Hermanson uses her writing as a way to understand life better.
“Another thing that prompts me to write — and I believe that this applies to many poets and writers — is that I wish to make sense of the world, clarify my thoughts. Writing is so good for that,” she said.
Hermanson, along with state poet laureate Matt Mason, will read her poetry at 7 p.m. Monday as part of the Front Porch Poetry Series presented by Prairie Art Brothers at the G.W. Frank Museum of History and Culture, West Campus of the University of Nebraska at Kearney. Admission to the event is free.
Hermanson creates poetry designed for listening.
“I do write for the ear,” she said. “My master’s thesis was called, ‘Sound in Poetry: A Layer Cake of Meaning,’ so I am particularly interested in what effects different sounds have on a poem’s effect on listeners. Poets and writers will tell you some words just feel good in their mouth. So, then they write for the mouth and the ear.”
Becky Breed, educator, said of Hermanson’s work, “Heidi’s poetry takes you out on a limb — but her words won’t let you fall, instead lifting you with wit and the steel of truth.”
As for writing versus publishing, Hermanson understands the value and power of words.
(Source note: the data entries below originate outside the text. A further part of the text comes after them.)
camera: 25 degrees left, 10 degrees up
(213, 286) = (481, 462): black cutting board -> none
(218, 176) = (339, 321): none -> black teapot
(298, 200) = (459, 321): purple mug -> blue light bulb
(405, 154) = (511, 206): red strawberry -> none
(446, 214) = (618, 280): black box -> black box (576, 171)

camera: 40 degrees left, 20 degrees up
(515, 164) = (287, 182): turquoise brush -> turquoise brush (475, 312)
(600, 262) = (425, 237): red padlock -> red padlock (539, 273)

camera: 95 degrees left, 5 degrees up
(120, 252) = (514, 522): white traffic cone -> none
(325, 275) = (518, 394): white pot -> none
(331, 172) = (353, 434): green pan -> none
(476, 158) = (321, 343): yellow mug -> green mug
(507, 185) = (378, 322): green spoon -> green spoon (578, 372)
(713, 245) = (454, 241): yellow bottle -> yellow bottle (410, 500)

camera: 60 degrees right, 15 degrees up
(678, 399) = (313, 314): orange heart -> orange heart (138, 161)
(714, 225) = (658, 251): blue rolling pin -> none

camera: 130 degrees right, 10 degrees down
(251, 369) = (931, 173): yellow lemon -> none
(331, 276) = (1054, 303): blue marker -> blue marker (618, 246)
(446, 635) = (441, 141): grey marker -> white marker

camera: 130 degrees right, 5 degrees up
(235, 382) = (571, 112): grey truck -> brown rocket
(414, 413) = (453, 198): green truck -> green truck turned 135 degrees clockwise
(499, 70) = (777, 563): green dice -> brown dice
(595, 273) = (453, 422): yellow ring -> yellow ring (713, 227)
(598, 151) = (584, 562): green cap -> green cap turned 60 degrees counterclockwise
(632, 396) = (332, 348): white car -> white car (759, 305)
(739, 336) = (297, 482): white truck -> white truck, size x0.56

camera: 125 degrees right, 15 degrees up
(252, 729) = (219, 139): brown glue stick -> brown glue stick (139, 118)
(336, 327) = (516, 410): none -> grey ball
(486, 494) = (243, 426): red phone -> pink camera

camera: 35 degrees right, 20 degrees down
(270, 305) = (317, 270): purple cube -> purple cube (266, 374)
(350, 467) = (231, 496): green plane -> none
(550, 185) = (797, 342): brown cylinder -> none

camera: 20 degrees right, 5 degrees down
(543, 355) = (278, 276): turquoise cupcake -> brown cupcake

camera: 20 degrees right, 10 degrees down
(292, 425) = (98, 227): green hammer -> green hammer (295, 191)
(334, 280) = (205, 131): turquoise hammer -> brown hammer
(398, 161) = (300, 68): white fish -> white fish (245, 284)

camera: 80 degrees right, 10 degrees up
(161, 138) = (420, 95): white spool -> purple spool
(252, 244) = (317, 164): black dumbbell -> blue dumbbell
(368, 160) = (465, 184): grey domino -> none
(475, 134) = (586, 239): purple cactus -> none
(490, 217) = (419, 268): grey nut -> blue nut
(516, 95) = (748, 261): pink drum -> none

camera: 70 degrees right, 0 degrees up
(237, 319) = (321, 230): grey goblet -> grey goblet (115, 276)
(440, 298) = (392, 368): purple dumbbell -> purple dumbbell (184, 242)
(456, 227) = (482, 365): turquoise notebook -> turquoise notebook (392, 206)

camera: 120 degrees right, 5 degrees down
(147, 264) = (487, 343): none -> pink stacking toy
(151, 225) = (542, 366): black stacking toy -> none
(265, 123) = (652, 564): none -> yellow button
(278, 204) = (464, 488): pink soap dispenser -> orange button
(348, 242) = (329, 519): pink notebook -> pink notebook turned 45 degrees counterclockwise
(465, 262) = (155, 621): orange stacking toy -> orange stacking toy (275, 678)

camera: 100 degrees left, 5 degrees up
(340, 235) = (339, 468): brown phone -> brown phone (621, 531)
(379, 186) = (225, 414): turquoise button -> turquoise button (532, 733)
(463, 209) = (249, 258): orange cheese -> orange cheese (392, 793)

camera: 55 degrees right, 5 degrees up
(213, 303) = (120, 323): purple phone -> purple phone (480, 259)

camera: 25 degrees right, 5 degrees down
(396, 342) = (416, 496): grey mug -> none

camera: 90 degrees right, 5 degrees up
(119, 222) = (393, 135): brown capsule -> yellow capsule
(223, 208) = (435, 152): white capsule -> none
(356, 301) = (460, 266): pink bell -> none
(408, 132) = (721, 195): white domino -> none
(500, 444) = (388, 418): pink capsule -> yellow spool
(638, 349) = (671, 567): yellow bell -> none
“I think creative writing used to be the domain of writers (not publishers), and still is,” she said. “There is more opportunity than ever to learn to write, or to learn to write well. There’s no reason to sit in a garret, writing in solitude — there are writing classes everywhere from the local Y to a college and everyone in between — because of the internet, you can even have a writers’ group online, never seeing your writer companions’ faces, but yet getting the valuable feedback. If you want to improve your writing, the possibilities are endless.”